L’ELAN DE SOLIDARITE DU SUD KIVU

En attendant que l’on sache si les têtes vont effectivement tomber, il importe de saluer cet élan de solidarité manifesté par les ressortissants des deux Kivu. Sans attendre l’aide et l’assistance de Kinshasa, ils se sont organisés en conséquence pour faire face aux dures réalités de cette catastrophe. Ceux du Sud Kivu sont partis de Bukavu pour Goma, se mêler aux groupes des secouristes en vue d’apporter les premiers soins, les premiers réconforts sur le plan moral et matériel.

Mieux, ils se sont interrogés sur tous ces malheurs qui s’abattent sur leurs régions, déjà fortement secouées par les guerres atroces et les calamités naturelles. Aujourd’hui, l’aéroport de Goma soulève réellement de nombreuses interrogations. C’est ainsi que dans leurs réflexions, ils envisagent de proposer au gouvernement de délocaliser cet aéroport. Ce qui est faisable, comme sous d’autres cieux.

Le projet nécessitera la construction d’une autoroute pour relier l’aéroport au centre ville. Bien sûr, pour autant qu’il s’agisse d’une zone touristique, habitée par de nombreux animaux, il faut prendre en compte tous les aspects liés à l’environnement, à l’écosystème pour mieux protéger tous les êtres vivants ; humains ainsi que les espèces animales sans oublier la flore.

Mais en attendant, il faudrait que tout ce qui est mis à la disposition des sinistrés leur parvienne. A plusieurs reprises, des opportunistes de tout bord saisissent de pareilles occasions pour se faire du beurre. On les retrouve partout : des centres d’ordonnancement à Kinshasa jusqu’ au lieu du drame. Ils sont à tous les postes pour saigner davantage l’Etat congolais, détourner les biens humanitaires avant de disparaître dans la nature, assurés de l’impunité, comme d’habitude.

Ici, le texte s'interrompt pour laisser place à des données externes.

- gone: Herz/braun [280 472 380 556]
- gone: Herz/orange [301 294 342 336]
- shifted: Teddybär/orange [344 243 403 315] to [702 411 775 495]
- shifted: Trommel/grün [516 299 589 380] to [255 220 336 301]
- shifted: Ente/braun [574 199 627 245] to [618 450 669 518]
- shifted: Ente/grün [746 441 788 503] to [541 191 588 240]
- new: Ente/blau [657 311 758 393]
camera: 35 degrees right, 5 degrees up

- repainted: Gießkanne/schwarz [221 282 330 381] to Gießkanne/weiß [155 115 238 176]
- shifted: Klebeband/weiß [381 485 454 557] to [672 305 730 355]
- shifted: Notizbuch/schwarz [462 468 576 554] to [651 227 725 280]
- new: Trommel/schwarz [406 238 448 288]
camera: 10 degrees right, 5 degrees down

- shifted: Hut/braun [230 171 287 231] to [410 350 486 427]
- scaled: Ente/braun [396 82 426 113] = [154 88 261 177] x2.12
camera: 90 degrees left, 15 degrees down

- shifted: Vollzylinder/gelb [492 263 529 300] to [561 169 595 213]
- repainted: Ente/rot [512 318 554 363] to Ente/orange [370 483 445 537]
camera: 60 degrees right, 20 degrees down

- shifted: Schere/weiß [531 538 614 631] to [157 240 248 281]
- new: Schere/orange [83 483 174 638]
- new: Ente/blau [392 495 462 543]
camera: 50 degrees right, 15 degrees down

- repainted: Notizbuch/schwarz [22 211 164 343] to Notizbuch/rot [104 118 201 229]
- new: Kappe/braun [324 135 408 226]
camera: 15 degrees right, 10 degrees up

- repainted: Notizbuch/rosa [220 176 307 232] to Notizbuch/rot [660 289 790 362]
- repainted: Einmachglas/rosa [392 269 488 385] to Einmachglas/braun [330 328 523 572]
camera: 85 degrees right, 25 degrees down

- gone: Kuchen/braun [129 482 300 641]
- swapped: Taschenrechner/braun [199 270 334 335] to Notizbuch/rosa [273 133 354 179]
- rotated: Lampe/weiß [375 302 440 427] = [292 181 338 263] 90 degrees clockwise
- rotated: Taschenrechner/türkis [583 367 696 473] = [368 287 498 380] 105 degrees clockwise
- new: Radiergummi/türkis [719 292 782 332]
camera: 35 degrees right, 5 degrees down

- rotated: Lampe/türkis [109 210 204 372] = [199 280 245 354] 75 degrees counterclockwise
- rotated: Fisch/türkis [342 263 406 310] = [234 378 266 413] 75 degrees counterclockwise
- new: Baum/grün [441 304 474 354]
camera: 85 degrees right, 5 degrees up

La gestion des catastrophes, c’est également et surtout cet aspect du problème.

Jusqu’ à ce jour, les sinistrés de Thype K, de Kingasani ya Suka continuent à faire les tours des bureaux sans une réponse satisfaisante. Et pourtant, l’argent a déjà été débloqué, des dons disponibilisés. Mais les familles éprouvées ne broient que du noir, victimes des personnes cyniques.

LE GOUVERNEMENT DEVANT LA BARRE

Quelles que soient les causes exactes du crash, erreur technique ou humaine, le gouvernement sera devant la barre. Nous avons évoqué une série de questions, s’attarder sur un certain nombre de considérations avant de rappeler les crashes de Type K et de Kingasani ya Suka, ainsi que l’interdiction frappant la société Hewa Bora en Europe. Le gouvernement est appelé à se justifier, sans se disculper.

Mais bien sûr, énoncer des décisions qui doivent être appliquées sans atermoiement ni faux fuyant. Pour avoir joué dernièrement à « la solidarité gouvernementale », le Gouvernement vient d’être rattrapé par ce crash de Goma. Aujourd’hui, il doit présenter devant l’opinion tant nationale qu’internationale son « Plan de prévention et de gestion des catastrophes ».